Question

On a winter day the temperature of the tap water is $20^\circ {\text{C}}$ whereas the room temperature is $5^\circ {\text{C}}$. Water is stored in a tank of capacity $0.5\,{{\text{m}}^3}$ for household use. If it were possible to use the heat liberated by the water to lift a $10\,{\text{kg}}$ mass vertically, how high can it be lifted as the water comes to the room temperature? Take $g = 10\,{\text{m/}}{{\text{s}}^2}$.
A. $215\,{\text{km}}$
B. $315\,{\text{km}}$
C. $115\,{\text{km}}$
D. $105\,{\text{km}}$

Answer 1

Determine the mass of the water in the tank using the formula for density of the water in terms of mass and volume of the water. Use the formula for energy released by the water when its temperature is decreased to room temperature and the formula for potential energy required to lift the mass vertically.

Formulae used:
The amount of energy $E$ released by a material is
$E = mC\Delta T$ …… (1)
Here, $m$ is the mass of the material, $C$ is the specific heat of the material and $\Delta T$ is the change in temperature of the material.
The density $\rho$ of an object is
$\rho = \dfrac{m}{V}$ …… (2)
Here, $m$ is the mass of the object and $V$ is the volume of the object.
The potential energy $U$ of an object is
$U = mgh$ …… (3)
Here, $$$$ is the mass of the object, $g$ is acceleration due to gravity and $h$ is the height of the object from the ground.

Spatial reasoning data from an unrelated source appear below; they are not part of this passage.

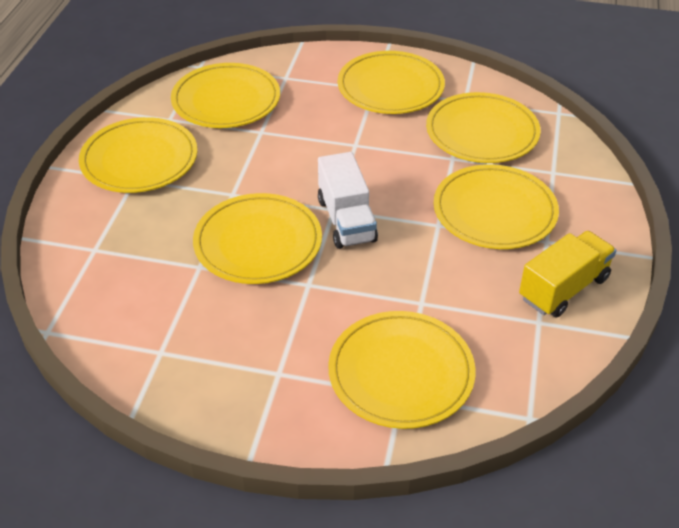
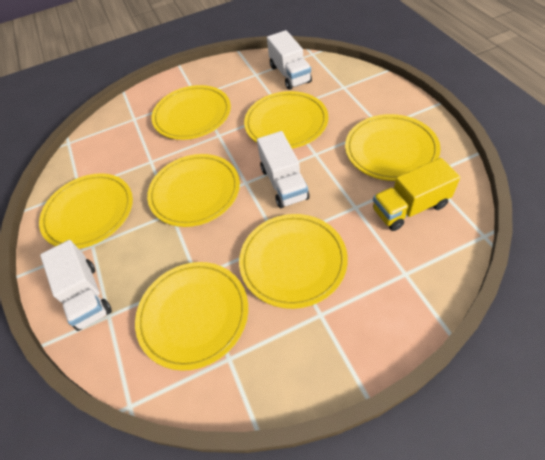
white truck: 1 -> 3

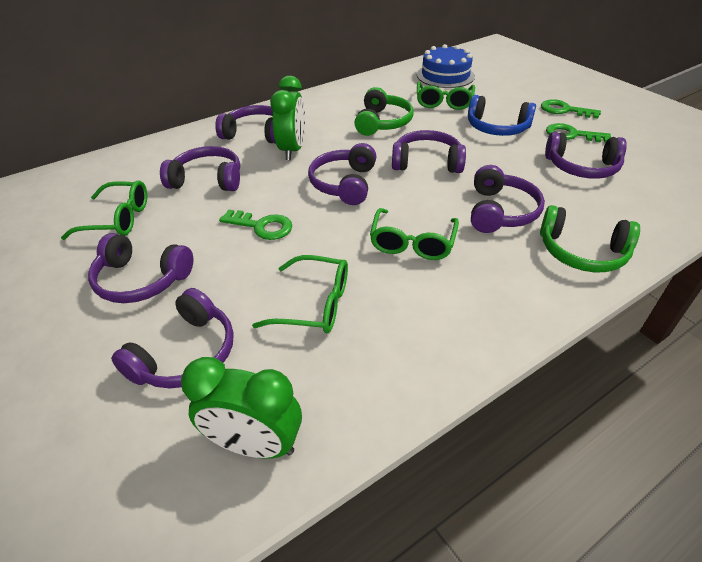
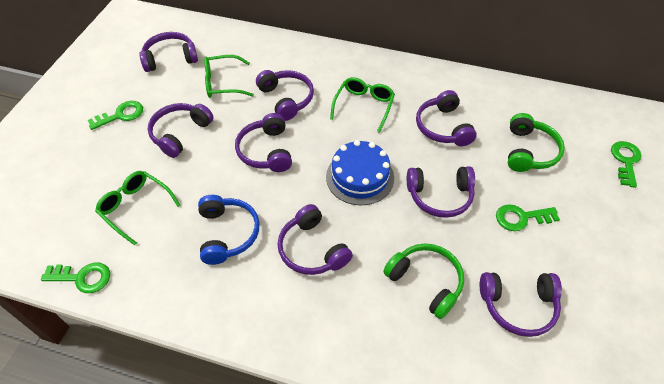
green clock: 2 -> 0
green glasses: 4 -> 3
green key: 3 -> 4

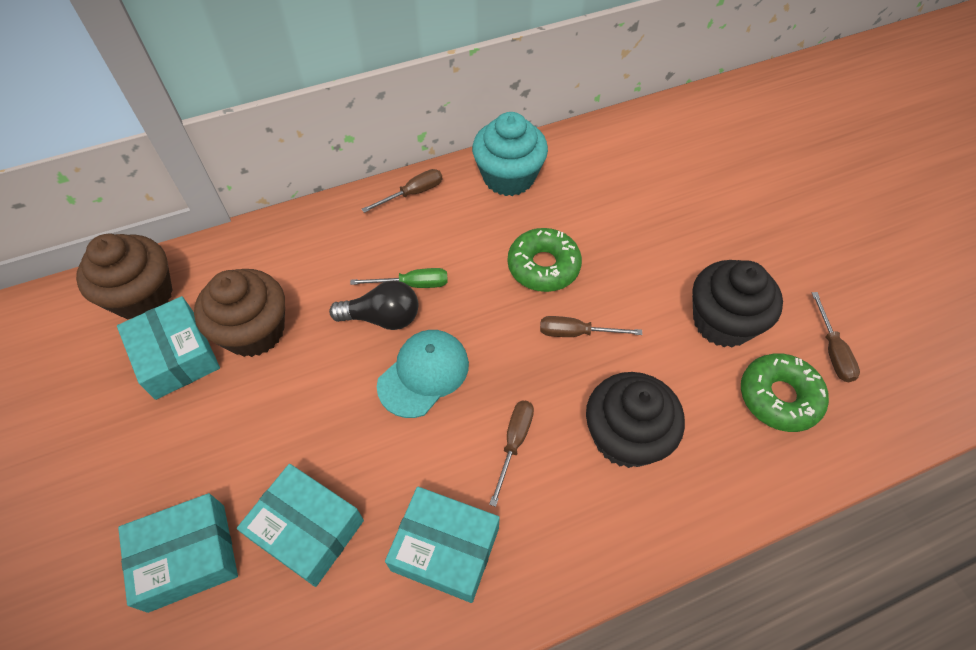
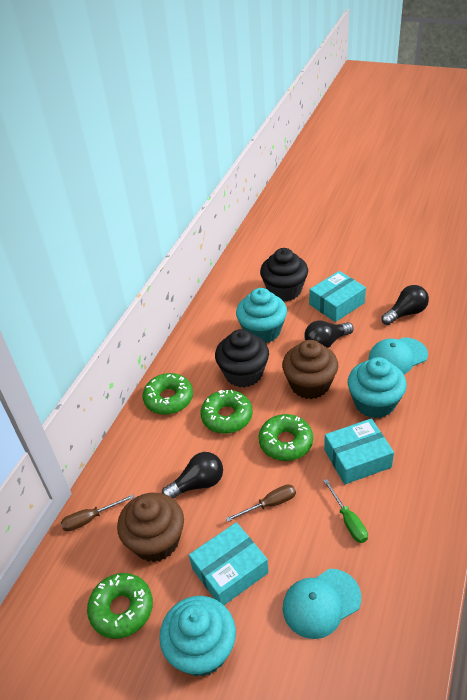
black light bulb: 1 -> 3
brown screwdriver: 4 -> 2
green donut: 2 -> 4
turquoise box: 4 -> 3
turquoise cap: 1 -> 2
turquoise cupcake: 1 -> 3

Complete step by step answer:
We have given that the temperature of the water coming out of the tap is $20^\circ {\text{C}}$ and the room temperature is $5^\circ {\text{C}}$.
The volume of the water in the tank is $0.5\,{{\text{m}}^3}$.
$V = 0.5\,{{\text{m}}^3}$

The mass that we want to lift by the energy liberated by water is $10\,{\text{kg}}$.
$m = 10\,{\text{kg}}$

Let us first determine the mass ${m_w}$ of the water in the tank using equation (2).
Substitute $1000\,{\text{kg/}}{{\text{m}}^3}$ for $\rho$ and $0.5\,{{\text{m}}^3}$ for $V$ in equation (2).
$1000\,{\text{kg/}}{{\text{m}}^3} = \dfrac{{{m_w}}}{{0.5\,{{\text{m}}^3}}}$
$\Rightarrow {m_w} = 500{\text{kg}}$
Hence, the mass of water in the tank is $500{\text{kg}}$.

The specific heat of the water is approximately ${\text{4200}}\,{\text{J}}$.
$C = {\text{4200}}\,{\text{J}}$

The change in temperature of the water when it comes out of the tap is
$\Delta T = {\text{20}}^\circ {\text{C}} - {\text{5}}^\circ {\text{C}}$
$\Rightarrow \Delta T = 15^\circ {\text{C}}$

The energy $E$ liberated by the water when its temperature is decreased must be equal to the potential energy $U$ required to life the mass vertically.
$E = U$

Substitute ${m_w}C\Delta T$ for $E$ and $mgh$ for $U$ in the above equation.
${m_w}C\Delta T = mgh$
$\Rightarrow h = \dfrac{{{m_w}C\Delta T}}{{mg}}$

Substitute $500{\text{kg}}$ for ${m_w}$, ${\text{4200}}\,{\text{J}}$ for $C$, $15^\circ {\text{C}}$ for $\Delta T$, $10\,{\text{kg}}$ for $m$ and $10\,{\text{m/}}{{\text{s}}^2}$ for $g$ in the above equation.
$\Rightarrow h = \dfrac{{\left( {500{\text{kg}}} \right)\left( {{\text{4200}}\,{\text{J}}} \right)\left( {15^\circ {\text{C}}} \right)}}{{\left( {10\,{\text{kg}}} \right)\left( {10\,{\text{m/}}{{\text{s}}^2}} \right)}}$
$\Rightarrow h = 315000\,{\text{m}}$
$\Rightarrow h = \left( {315000\,{\text{m}}} \right)\left( {\dfrac{{{{10}^{ - 3}}\,{\text{km}}}}{{1\,{\text{m}}}}} \right)$
$\therefore h = 315\,{\text{km}}$

Therefore, the water can be lifted to the height of $315\,{\text{km}}$. Hence, the correct option is B.

Note: The actual specific heat for water is ${\text{4185}}\,{\text{J}}$ but here we have rounded the value of specific heat of the water to ${\text{4200}}\,{\text{J}}$ get the answer from the given options. Also, the students should not get confused between the mass of water in the tank and mass that is to be lifted vertically.